Galileo's famous trial for heresy—for insisting that the
Earth revolved around the sun rather than vice
verse—apparently kept Descartes from publishing one of
the first theories about the origin of the moon until 1664,
long after his own death. (His theory was essentially an early
version of the planet-capture theory.) Descartes left a fuller
explanation for others, admitting "I have not undertaken to
explain everything."
The first moon-origin theory to gain a solid foothold was put
forth in 1878. That year, George Howard Darwin, son of the
famous evolutionist, proposed that Earth spun so rapidly in
its early years that the sun's gravity eventually yanked off a
chunk of an increasingly elongated Earth; that chunk became
the moon. Four years later, the geologist Osmond Fisher added
a juicy addendum: The Pacific ocean basin marks the scar left
behind where our future satellite ripped away. The so-called
"fission" theory became the accepted wisdom well into the 20th
century, as this quirky, 1936 U.S. Office of Education script
for a children's radio program attests:
FRIENDLY GUIDE: Have you heard that the moon once
occupied the space now filled by the Pacific Ocean? Once
upon a time—a billion or so years ago—when the
Earth was still young—a remarkable romance developed
between the Earth and the sun—according to some of our
ablest scientists . . . In those days the Earth was a
spirited maiden who danced about the princely sun—was
charmed by him—yielded to his attraction, and became
his bride . . . The sun's attraction raised great tides upon
the Earth's surface . . . the huge crest of a bulge broke
away with such momentum that it could not return to the body
of mother Earth.
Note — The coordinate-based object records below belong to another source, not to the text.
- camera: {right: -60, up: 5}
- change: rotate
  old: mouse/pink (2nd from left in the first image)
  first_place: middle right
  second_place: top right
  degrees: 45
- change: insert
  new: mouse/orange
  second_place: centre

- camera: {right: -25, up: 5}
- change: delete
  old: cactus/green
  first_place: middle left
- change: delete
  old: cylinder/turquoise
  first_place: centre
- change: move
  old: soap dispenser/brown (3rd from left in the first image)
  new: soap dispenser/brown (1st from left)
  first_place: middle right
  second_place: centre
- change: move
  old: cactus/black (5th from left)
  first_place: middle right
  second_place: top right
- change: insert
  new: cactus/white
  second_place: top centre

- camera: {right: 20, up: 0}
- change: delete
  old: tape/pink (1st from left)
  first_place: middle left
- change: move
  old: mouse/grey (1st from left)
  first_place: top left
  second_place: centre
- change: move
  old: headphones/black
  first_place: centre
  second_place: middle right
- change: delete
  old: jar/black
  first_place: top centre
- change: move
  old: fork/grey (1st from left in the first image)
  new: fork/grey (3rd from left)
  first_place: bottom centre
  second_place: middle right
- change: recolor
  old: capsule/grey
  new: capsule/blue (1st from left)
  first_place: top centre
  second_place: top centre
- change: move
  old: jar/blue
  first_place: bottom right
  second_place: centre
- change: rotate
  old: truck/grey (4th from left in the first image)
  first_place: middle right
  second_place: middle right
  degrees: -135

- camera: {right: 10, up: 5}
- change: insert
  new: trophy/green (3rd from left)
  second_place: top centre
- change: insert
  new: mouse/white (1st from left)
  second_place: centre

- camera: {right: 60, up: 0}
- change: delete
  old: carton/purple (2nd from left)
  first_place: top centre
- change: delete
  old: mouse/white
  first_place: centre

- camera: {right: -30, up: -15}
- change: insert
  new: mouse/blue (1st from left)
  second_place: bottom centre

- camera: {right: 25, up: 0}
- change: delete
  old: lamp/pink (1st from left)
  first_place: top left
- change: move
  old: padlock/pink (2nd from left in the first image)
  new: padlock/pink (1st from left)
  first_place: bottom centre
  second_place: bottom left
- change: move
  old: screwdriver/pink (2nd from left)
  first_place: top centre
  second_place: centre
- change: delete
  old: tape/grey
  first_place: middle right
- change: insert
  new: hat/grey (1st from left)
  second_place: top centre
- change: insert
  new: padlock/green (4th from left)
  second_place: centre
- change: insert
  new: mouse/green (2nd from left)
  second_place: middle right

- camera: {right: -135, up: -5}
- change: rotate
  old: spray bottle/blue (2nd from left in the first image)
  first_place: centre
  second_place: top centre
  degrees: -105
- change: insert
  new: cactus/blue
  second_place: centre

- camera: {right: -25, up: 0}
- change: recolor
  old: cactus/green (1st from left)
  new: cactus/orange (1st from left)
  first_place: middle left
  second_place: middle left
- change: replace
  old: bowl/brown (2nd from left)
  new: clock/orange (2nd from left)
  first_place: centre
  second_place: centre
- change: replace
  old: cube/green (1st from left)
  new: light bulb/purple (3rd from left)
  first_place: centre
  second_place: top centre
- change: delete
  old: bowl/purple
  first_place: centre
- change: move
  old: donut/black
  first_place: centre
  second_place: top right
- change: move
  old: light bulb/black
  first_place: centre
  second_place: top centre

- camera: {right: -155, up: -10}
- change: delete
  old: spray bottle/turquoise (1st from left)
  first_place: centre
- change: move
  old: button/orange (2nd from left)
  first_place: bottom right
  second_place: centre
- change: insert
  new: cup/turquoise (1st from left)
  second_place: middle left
And this is the way the moon was born!
GIRL: How exciting!
The Darwin-Fisher model eventually met with competition from
two other theories. In 1909, an astronomer with the
all-American name of Thomas Jefferson Jackson See proposed
that the moon was a wandering planet that had been snared by
Earth's gravity, like a fly in a spider web. The third theory,
advocated by the astronomer Edouard Roche among others, was
coaccretion. In this model, the Earth and the moon formed
independently, side by side as it were, from the same material
that formed all the planets of our solar system.
Some clever scientist eventually dubbed the Big Three
"daughter" (fission), "spouse" (capture), and "sister"
(coaccretion). Which family member would win out?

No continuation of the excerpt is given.